День тревоги | страница 74
— Ну ладно, ладно, — сказал он, — что теперь… Отработал Петрович, сделал свое дело.
— Ой, да ну как же не кричать-то!.. — прорвало старуху, крупные слезы катились по ее желто-отекшему, холеному когда-то лицу, а глаза умоляюще, со смятеньем и страхом ловили его взгляд. — Ить человек умер-то, не кошка… жалко, жалко-то как, осподи-и!.. Чай теперь ни на солнушку глянуть, на травке не посидеть… Смерть-то какая тяжелая людям дается, осподи! Грехи-то какие!..
— Ладно, ладно, — сказал он опять, сел на кухонный столик. Его злило. — Рассказывали хоть, как он умер?

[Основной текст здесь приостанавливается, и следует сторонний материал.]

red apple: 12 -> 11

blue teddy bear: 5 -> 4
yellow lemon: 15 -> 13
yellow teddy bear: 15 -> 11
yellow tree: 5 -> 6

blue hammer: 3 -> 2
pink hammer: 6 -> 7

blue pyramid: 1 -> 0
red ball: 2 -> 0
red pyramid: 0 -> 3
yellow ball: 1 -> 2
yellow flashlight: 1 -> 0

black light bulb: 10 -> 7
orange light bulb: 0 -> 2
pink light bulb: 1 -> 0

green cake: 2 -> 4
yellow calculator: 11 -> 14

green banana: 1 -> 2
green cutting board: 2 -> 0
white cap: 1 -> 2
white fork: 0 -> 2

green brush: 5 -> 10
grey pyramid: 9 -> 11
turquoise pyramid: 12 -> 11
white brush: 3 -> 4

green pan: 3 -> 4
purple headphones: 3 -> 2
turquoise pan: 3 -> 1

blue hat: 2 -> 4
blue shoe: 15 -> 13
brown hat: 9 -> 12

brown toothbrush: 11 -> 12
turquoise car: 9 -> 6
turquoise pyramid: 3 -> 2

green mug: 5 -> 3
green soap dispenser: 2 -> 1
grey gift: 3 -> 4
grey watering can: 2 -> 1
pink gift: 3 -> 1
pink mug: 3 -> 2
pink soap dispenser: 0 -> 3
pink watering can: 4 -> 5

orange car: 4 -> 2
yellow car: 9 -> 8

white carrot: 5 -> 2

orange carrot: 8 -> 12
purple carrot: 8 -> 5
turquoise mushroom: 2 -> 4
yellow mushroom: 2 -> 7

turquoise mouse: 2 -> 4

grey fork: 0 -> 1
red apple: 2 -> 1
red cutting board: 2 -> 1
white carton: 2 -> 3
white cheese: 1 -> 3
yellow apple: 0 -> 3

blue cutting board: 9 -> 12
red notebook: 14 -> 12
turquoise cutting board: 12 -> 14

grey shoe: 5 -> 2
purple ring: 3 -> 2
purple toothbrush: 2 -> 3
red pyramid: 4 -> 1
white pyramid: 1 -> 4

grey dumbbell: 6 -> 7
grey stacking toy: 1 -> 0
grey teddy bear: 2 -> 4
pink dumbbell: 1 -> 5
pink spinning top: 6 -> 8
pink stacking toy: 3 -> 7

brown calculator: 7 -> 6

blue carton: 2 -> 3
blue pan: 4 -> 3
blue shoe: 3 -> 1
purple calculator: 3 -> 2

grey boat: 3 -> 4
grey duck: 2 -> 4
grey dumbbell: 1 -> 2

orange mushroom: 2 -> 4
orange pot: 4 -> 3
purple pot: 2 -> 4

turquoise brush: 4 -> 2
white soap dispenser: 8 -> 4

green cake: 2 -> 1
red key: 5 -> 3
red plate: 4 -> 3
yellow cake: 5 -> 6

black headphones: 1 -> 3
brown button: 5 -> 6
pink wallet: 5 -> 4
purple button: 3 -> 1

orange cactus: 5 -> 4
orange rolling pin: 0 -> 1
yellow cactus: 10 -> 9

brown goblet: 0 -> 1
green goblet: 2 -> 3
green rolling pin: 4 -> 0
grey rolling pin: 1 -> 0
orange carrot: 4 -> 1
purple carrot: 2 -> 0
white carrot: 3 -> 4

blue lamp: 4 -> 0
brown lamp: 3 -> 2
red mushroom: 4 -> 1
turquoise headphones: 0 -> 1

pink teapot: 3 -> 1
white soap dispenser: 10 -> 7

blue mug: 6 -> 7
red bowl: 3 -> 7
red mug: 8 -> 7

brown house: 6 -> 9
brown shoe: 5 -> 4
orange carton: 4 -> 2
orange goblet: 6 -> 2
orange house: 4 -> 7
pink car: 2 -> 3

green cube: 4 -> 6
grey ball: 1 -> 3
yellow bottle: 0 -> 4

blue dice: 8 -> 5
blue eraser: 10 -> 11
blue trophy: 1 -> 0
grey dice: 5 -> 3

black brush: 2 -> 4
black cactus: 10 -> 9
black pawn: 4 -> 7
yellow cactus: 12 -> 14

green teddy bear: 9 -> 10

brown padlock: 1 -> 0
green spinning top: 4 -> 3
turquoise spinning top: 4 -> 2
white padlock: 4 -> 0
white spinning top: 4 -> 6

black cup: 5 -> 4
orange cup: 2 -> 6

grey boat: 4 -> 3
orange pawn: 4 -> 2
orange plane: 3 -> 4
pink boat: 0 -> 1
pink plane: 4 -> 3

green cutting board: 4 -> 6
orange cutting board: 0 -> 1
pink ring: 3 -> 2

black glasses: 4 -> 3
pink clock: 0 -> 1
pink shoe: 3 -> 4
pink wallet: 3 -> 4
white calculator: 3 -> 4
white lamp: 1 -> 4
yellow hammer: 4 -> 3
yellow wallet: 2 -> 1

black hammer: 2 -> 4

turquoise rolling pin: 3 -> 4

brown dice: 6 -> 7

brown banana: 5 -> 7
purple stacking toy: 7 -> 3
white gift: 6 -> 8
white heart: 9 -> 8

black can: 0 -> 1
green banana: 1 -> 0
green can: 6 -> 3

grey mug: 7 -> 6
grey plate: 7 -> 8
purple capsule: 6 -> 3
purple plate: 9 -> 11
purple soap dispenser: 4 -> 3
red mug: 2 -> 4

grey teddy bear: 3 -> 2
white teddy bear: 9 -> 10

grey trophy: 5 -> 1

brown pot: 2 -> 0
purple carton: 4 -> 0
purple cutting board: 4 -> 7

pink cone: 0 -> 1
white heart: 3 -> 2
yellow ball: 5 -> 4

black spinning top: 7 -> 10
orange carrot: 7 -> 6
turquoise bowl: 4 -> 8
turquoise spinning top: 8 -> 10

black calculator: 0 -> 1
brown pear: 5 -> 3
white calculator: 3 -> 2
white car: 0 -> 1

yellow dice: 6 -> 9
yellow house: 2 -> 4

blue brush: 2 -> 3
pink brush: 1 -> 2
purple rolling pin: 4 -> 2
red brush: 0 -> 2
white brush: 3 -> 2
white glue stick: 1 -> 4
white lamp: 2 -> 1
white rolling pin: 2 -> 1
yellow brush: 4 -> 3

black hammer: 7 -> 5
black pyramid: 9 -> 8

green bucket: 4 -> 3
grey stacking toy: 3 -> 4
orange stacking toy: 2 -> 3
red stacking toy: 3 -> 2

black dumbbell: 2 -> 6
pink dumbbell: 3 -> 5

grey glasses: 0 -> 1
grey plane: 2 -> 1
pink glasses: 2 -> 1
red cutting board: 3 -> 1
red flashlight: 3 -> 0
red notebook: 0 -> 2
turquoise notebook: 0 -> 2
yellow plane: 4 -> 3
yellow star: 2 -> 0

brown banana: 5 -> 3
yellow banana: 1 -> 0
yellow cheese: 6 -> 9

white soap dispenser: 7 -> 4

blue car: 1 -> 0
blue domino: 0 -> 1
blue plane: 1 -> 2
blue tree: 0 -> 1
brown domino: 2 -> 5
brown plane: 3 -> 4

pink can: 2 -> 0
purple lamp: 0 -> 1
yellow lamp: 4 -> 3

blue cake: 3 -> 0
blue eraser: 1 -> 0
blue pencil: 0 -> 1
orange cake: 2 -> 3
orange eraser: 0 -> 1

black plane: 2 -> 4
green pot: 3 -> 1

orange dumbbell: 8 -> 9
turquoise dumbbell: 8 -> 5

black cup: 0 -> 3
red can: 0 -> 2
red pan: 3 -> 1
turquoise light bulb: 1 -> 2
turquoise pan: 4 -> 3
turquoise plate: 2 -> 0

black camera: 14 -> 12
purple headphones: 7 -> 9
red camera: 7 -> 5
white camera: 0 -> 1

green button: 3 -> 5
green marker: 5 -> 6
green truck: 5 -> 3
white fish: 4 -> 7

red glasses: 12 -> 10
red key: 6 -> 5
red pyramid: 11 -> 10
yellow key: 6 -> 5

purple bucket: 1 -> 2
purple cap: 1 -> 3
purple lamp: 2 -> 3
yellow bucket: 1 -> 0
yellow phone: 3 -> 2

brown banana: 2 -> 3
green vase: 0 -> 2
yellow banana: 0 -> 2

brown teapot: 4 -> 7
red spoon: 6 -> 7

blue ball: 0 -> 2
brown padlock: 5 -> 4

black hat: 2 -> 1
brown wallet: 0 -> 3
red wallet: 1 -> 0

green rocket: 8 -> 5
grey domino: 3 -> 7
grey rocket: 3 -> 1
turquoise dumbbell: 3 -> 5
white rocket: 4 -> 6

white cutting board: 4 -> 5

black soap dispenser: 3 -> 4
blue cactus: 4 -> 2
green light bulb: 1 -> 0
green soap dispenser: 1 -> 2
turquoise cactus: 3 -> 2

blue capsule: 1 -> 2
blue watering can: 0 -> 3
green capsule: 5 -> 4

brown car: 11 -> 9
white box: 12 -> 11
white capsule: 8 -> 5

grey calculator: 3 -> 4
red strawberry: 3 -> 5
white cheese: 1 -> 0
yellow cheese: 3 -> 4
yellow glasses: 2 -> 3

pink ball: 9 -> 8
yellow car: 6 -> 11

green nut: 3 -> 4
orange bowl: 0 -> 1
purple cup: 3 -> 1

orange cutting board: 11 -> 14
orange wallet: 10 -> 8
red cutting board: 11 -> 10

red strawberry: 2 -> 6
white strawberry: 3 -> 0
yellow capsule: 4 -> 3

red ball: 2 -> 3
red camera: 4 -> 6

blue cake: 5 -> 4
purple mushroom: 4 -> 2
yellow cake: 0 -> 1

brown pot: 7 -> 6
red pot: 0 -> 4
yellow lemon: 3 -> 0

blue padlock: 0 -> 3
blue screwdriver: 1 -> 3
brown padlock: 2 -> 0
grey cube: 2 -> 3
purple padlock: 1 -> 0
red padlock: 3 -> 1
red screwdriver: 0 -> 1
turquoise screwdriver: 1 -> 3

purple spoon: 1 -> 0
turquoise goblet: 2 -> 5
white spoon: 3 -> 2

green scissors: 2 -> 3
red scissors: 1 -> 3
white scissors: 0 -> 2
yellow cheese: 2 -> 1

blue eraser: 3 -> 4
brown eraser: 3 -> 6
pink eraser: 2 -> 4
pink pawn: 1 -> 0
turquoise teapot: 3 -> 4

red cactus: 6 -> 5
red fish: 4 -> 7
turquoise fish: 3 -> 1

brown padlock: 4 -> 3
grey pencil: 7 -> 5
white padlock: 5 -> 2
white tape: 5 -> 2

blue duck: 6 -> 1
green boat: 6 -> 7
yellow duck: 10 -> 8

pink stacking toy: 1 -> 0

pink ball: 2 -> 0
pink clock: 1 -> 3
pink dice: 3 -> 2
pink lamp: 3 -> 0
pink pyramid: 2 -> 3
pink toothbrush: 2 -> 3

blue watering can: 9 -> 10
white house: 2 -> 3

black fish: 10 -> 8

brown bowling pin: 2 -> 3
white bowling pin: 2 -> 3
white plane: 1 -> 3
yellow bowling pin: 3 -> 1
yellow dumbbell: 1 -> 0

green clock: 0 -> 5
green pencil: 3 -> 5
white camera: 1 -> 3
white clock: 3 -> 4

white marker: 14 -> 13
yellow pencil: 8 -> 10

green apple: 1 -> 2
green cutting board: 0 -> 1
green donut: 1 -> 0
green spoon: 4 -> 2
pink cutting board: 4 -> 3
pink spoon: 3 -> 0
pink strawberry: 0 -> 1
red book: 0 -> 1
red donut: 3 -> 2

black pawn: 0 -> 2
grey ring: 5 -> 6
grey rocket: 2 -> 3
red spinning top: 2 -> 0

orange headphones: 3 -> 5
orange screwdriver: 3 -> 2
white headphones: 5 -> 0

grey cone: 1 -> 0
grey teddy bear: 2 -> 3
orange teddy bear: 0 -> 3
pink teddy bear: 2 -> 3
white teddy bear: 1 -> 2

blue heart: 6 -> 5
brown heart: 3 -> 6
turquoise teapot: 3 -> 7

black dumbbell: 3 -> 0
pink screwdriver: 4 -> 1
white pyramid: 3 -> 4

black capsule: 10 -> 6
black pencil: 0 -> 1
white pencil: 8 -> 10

— А как же не рассказывать — рассказывали, — мигом успокоилась старуха, только всхлипнула напоследок. Энергично, наспех вытерла слезы, глаза ее плеснулись дикой радостью: — А уж как чудно умер-то — страх господний!.. — И торопливо присела, нелепо трагически, до шепота, снизила голос: — Случится ведь… Пришла от дочери телеграмма-то, он и говорит сыну: как, мол, прилетит она, во вторник вечером, так я и помру. Три дня мне, мол, осталось, и ни часу больше. (Ить вот как заказал себе человек!)… Ну, ждать-подождать, вторник пришел, а Ленки все нет, застряла где-то… Утром, в среду уже, опять телеграмму приносят: сижу, мол, по нелетной погоде в Челябе, но к вечеру обязательно буду, не хороните без меня… А кого хоронить, старик-то — ждет!.. Слава богу, грит, дочка еще денек прожить мне дала. А сам уже восковый, нос привострился, того и гляди — сковырнется…
Старуха слегка откинулась, замолкла на миг, торжествуя значение всего сказанного ею и глядя на него бессмысленно радостными глазами. И продолжала, посунувшись вперед:
— А вечером, вечером-то — не приехала Ленка! Видно, не все дано этим самолетам, не все-о… Уж и совсем плохо старому, а держится. Ночь кое-как переспали, утром полегчало ему; сама ходила, видела: разговаривать совсем хорошо начал, даже компоту выпил. Я домой, а дочь — в ворота. Забежала, сказывают, а отец с сыном разговаривает, даже приподнялся и в окно что-то показывает… Упала она, сердешная, к нему на грудь, кричит слезами, а он ей говорит: «Ничего, доченька, не плачь… главное — поспела, увидала меня. Простил я тебя, и ты меня, прощай теперь». — «Простила, — плачет, — да и что прощать-то — нечего, сама виновата». А он ничего не сказал, глянул так, задрожал — и хлынула у него горлом кровь, черная такая да жидкая — ужас!.. В ту же минуту и помер! — заключила она торжествующе и опять откинулась на спинку стула.